Range Announces Pricing of Upsized $300 Million Offering of Additional 9.250% Senior Notes Due 2026 and Amends Terms of Tende...
August 18 2020 - 4:59PM
RANGE RESOURCES CORPORATION (NYSE: RRC) (“Range”
or the “Company”) announced today that it has priced at par an
offering of $300 million aggregate principal amount of its 9.250%
senior notes due 2026 (the “New Notes”). Range expects that the net
proceeds of the offering will be approximately $294.6 million. The
size of the offering was increased from the previously announced
$200 million to $300 million.
The New Notes are being offered as additional
notes to the $550 million aggregate principal amount of the 9.250%
senior notes due 2026 previously issued by Range on January 24,
2020 (the “Initial Notes”). The New Notes will have identical terms
as the Initial Notes, other than the issue date, and the New Notes
and the Initial Notes will be treated as a single class of
securities under the indenture.
Range expects to close the sale of the New Notes
on September 1, 2020, subject to the satisfaction of customary
closing conditions.
On August 18, 2020, Range also commenced tender
offers to purchase for cash (the “Tender Offers”), subject to
certain conditions, up to $400 million aggregate principal amount
of its outstanding 5.750% senior notes due 2021, 5.750% senior
subordinated notes due 2021, 5.875% senior notes due 2022, 5.000%
senior notes due 2022, 5.000% senior subordinated notes due 2022
and 5.000% senior notes due 2023 (the “2023 Notes”) (collectively,
the “Target Notes”). Range intends to use the net proceeds from the
offering, together with borrowings from its bank credit facility,
if necessary, to purchase Target Notes in the Tender Offers,
including fees and expenses incurred in connection therewith, with
the remainder of the net proceeds, if any, to be used to repay
borrowings under its bank credit facility.
The Tender Offers are being made subject to the
terms and conditions of an Offer to Purchase dated August 18, 2020
(the “Offer to Purchase”). In connection with the upsized offering
of the New Notes, Range hereby announces that it has amended the
terms of the Tender Offers to (i) increase the maximum aggregate
principal amount of Target Notes it is offering to purchase in the
Tender Offers from $400 million to $500 million (such amended
amount constituting an amended “Aggregate Maximum Tender Amount” as
defined in the Offer to Purchase), (ii) increase the Tender Offer
Consideration and Total Consideration (each as defined in the Offer
to Purchase) with respect to the 2023 Notes from $950.00 to $955.00
and from $1,000.00 to $1,005.00, respectively, in each case per
$1,000 principal amount of 2023 Notes, and (iii) correspondingly
amend the Financing Condition (as defined in the Offer to Purchase)

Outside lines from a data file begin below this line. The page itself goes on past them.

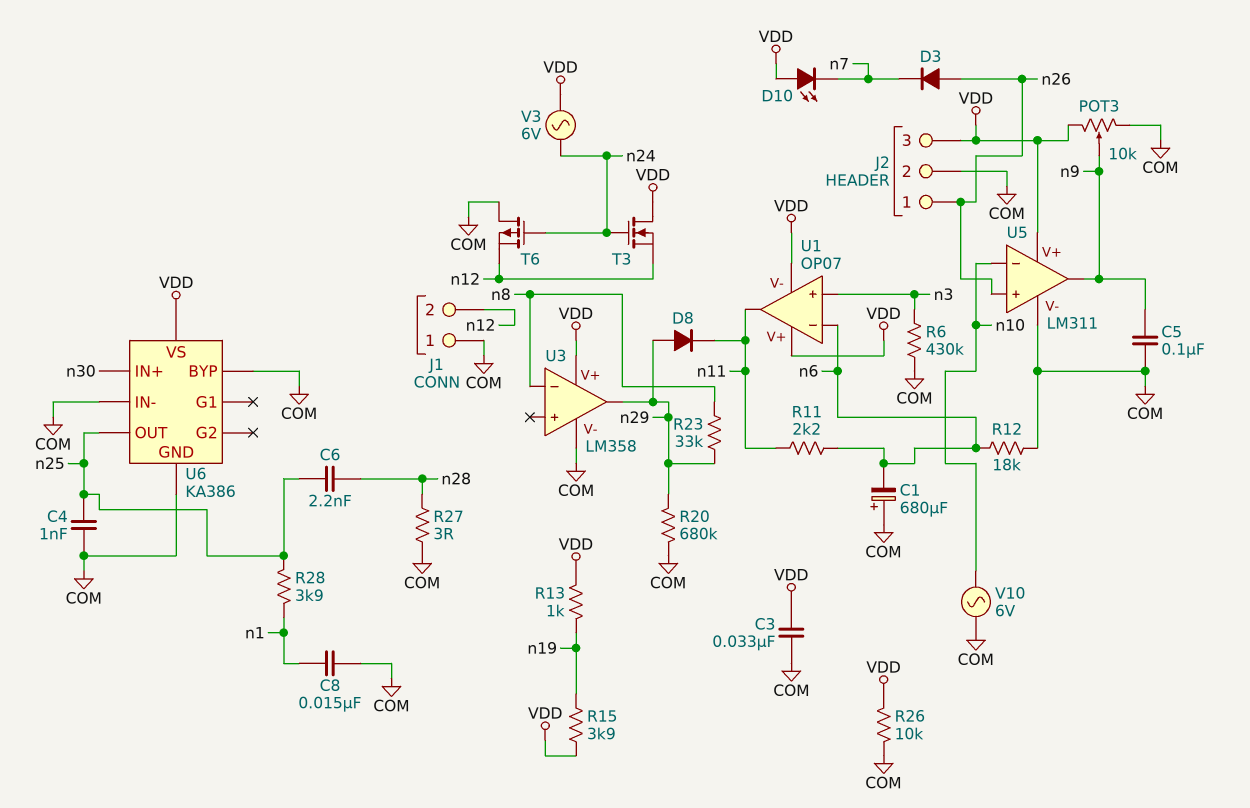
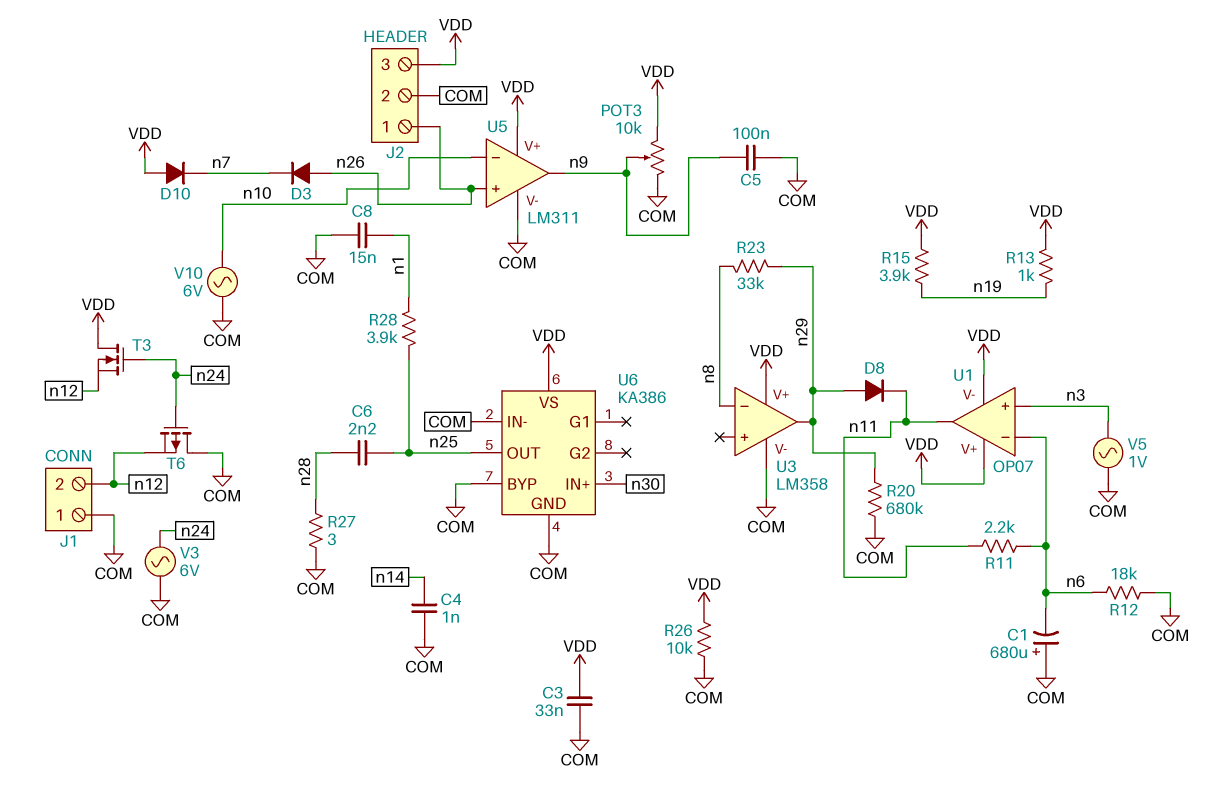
C4: 1nF (COM, n25) -> 1nF (COM, n14)
D10: LED (A VDD, K n7) -> diode (A VDD, K n7)
R6: 430k (COM, n3) -> none
V3: AC 6V (VDD, n24) -> AC 6V (COM, n24)
V5: none -> AC 1V (COM, n3)

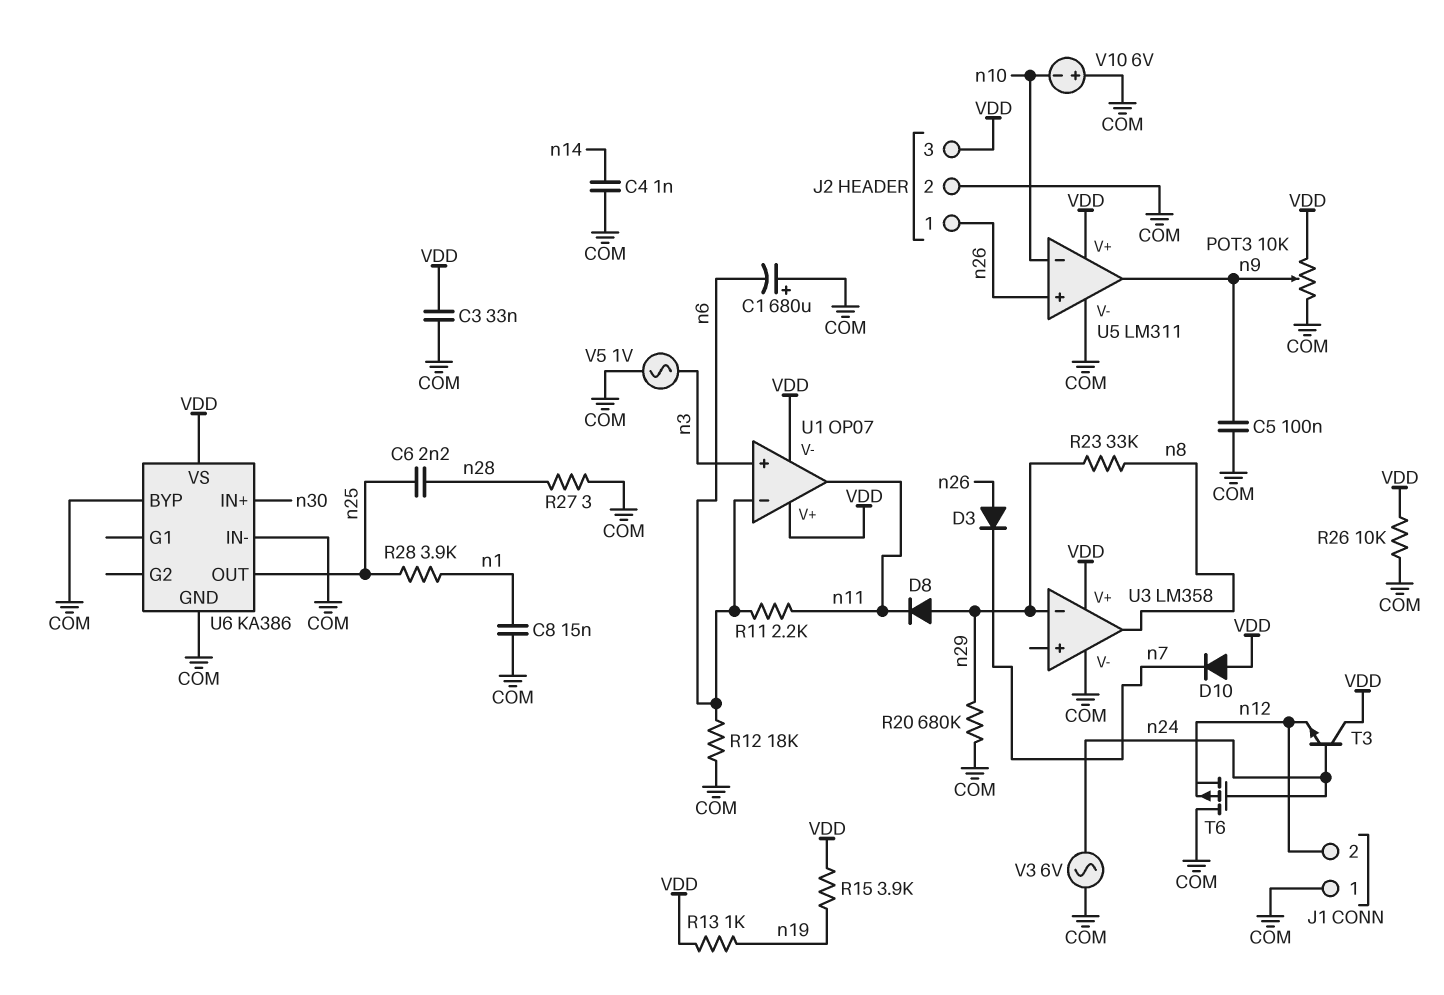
T3: NMOS (G n24, D VDD, S n12) -> NPN (B n24, C VDD, E n12)
U3 pin in-: n8 -> n29
U3 pin out: n29 -> n8
V10: AC 6V (COM, n10) -> 6V (plus COM, minus n10)

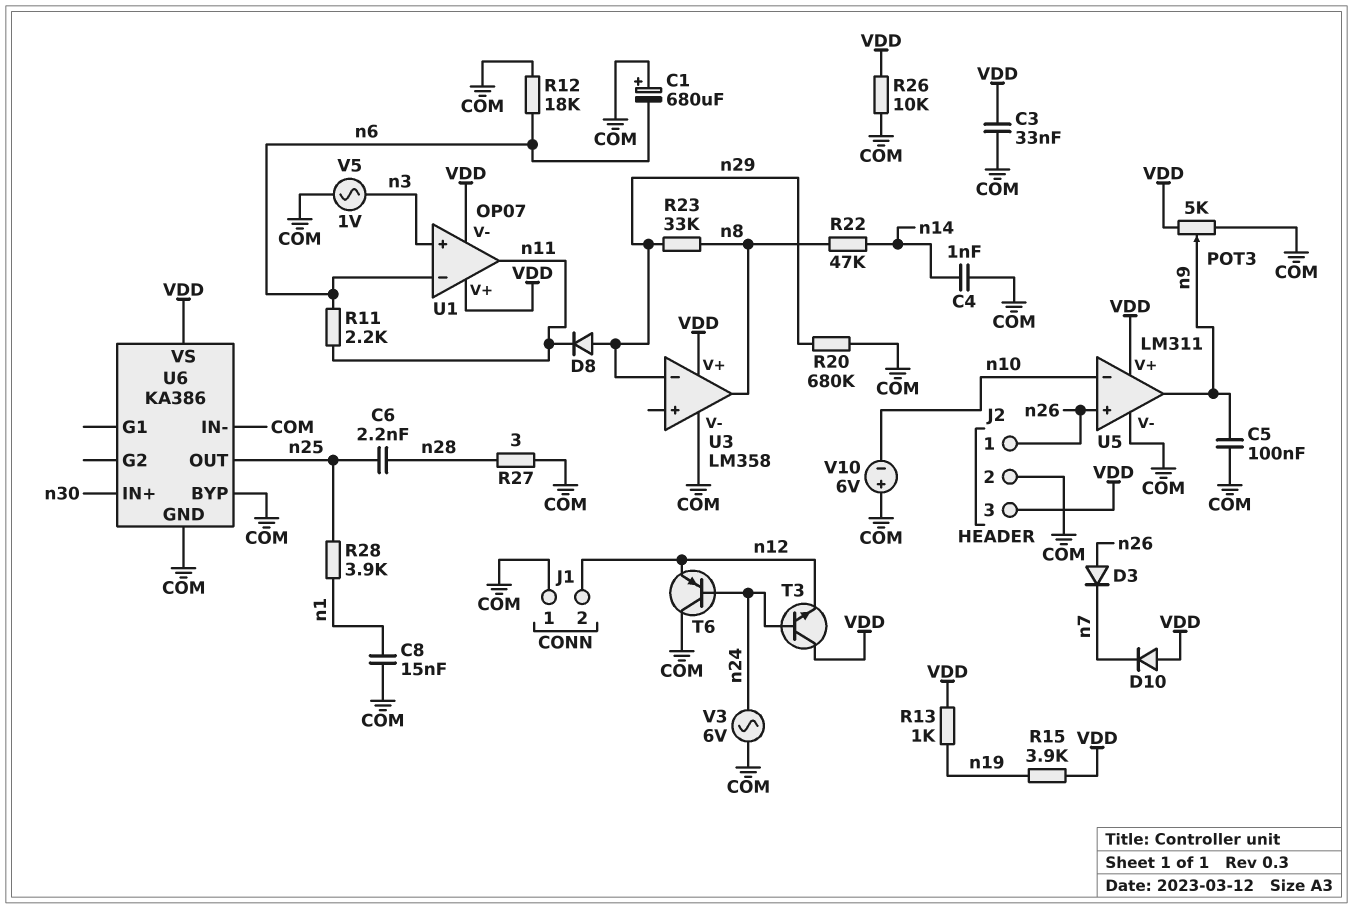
POT3: 10k (COM, VDD, wiper n9) -> 5k (COM, VDD, wiper n9)
R22: none -> 47k (n8, n14)
T6: PMOS (G n24, D COM, S n12) -> PNP (B n24, C COM, E n12)

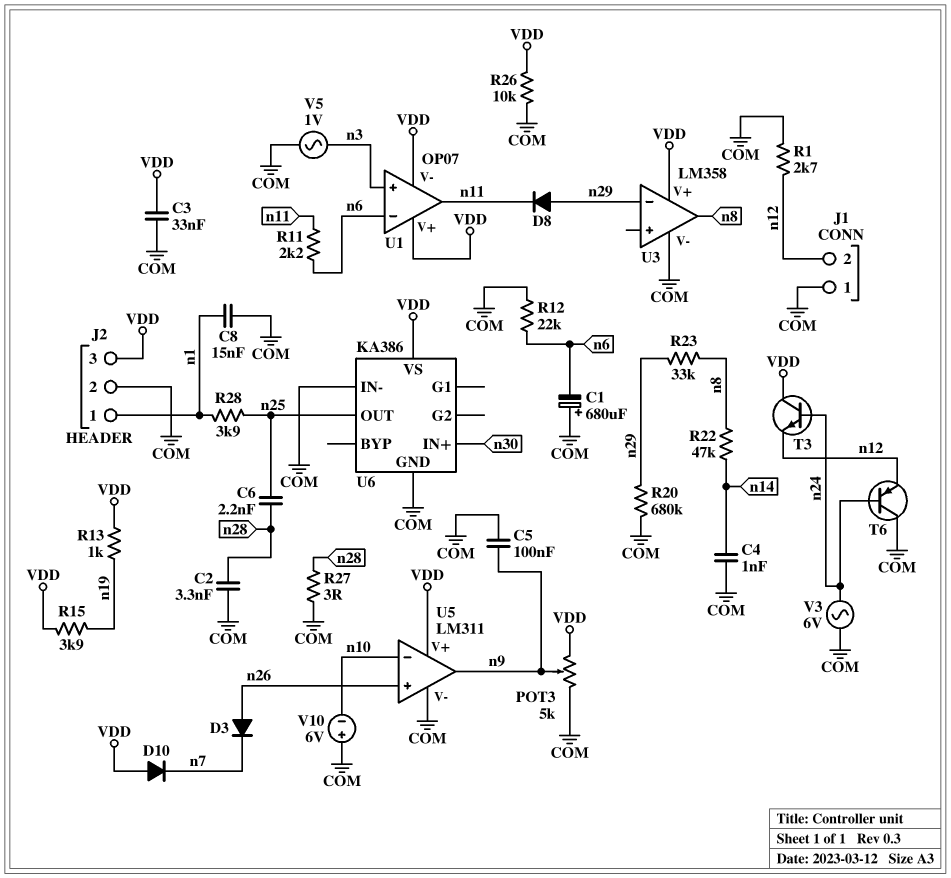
C2: none -> 3.3nF (COM, n28)
J2 pin 1: n26 -> n1
R1: none -> 2.7k (COM, n12)
R12: 18k (COM, n6) -> 22k (COM, n6)
U6 pin BYP: COM -> none

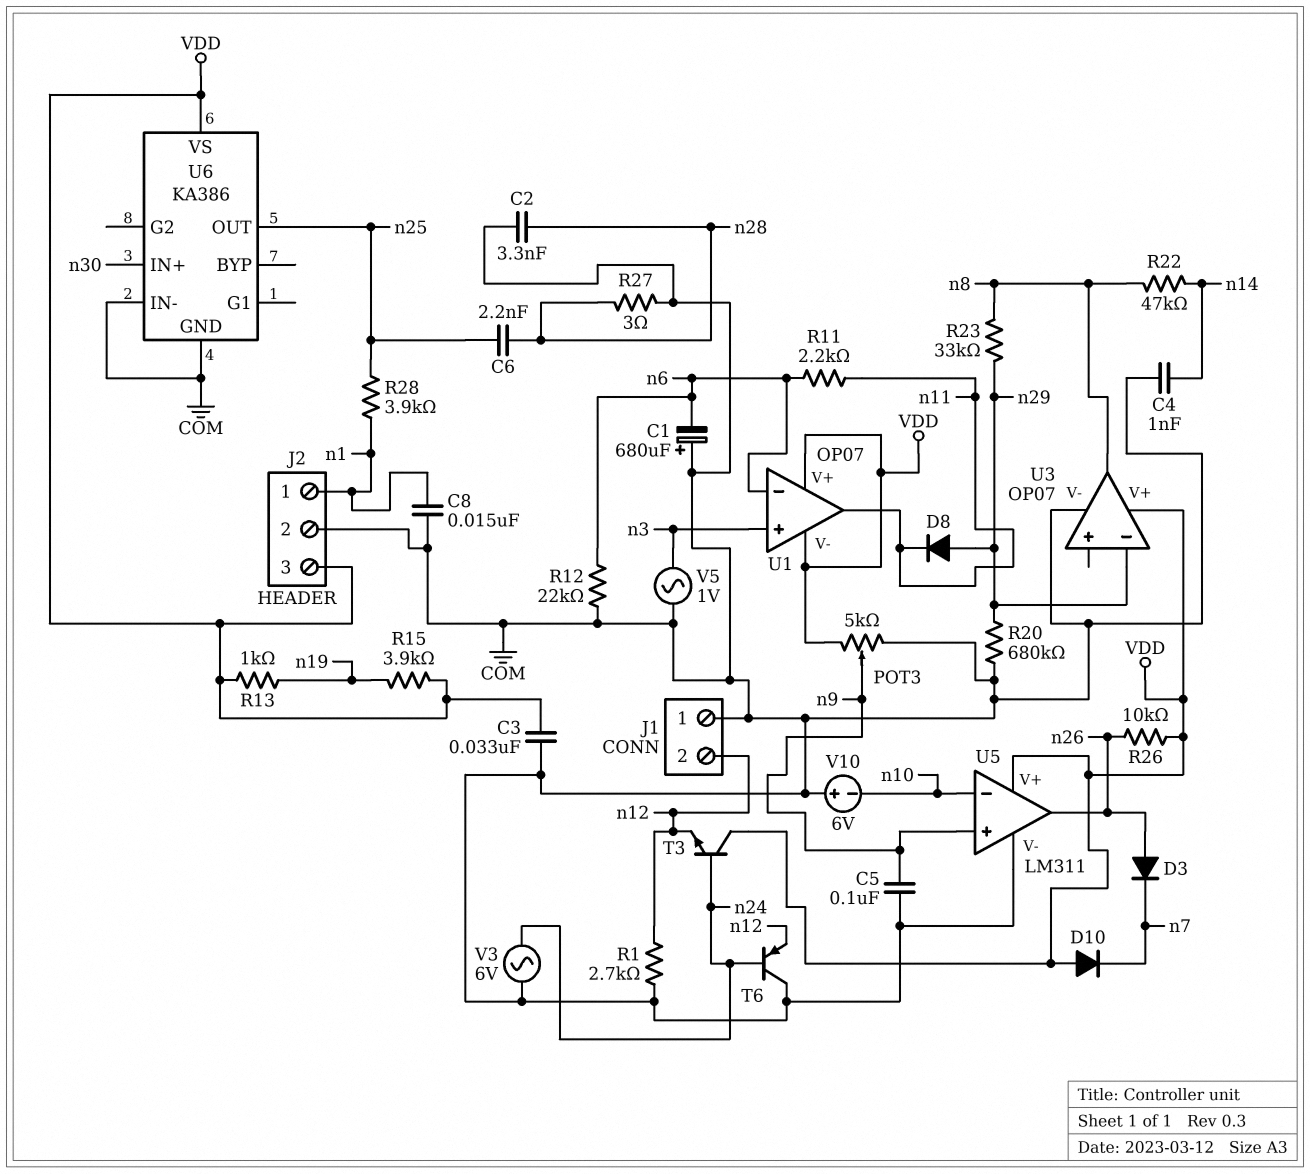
R26: 10k (COM, VDD) -> 10k (VDD, n26)
U3: LM358 -> OP07
U5 pin in+: n26 -> n9
U5 pin out: n9 -> n26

to require the completion of the Debt Financing in an aggregate
principal amount of not less than $300 million on satisfactory
terms. Except as described in this press release, all other terms
of the Tender Offers remain unchanged.
The New Notes have not been registered under the
Securities Act of 1933, as amended (the “Securities Act”) or the
securities laws of any state and may not be offered or sold in the
United States absent registration or an applicable exemption from
the registration requirements under the Securities Act and
applicable state securities laws. The New Notes were offered only
to persons reasonably believed to be qualified institutional buyers
under Rule 144A and to non-U.S. persons outside the United States
under Regulation S under the Securities Act.
RANGE RESOURCES CORPORATION (NYSE:
RRC) is a leading U.S. independent natural gas and
NGL producer with operations focused in stacked-pay projects
in the Appalachian Basin. The Company pursues an organic
development strategy targeting high return, low-cost projects
within its large inventory of low risk development drilling
opportunities. The Company is headquartered in Fort
Worth, Texas.
This press release is being issued pursuant to
Rule 135c under the Securities Act, and is neither an offer to sell
nor a solicitation of an offer to buy any of the notes referred to
above. There shall not be any sale of any such securities in any
state or jurisdiction in which such offer, solicitation or sale
would be unlawful prior to registration or qualification under the
securities laws of any such state or jurisdiction. The offering may
be made only by means of an offering memorandum.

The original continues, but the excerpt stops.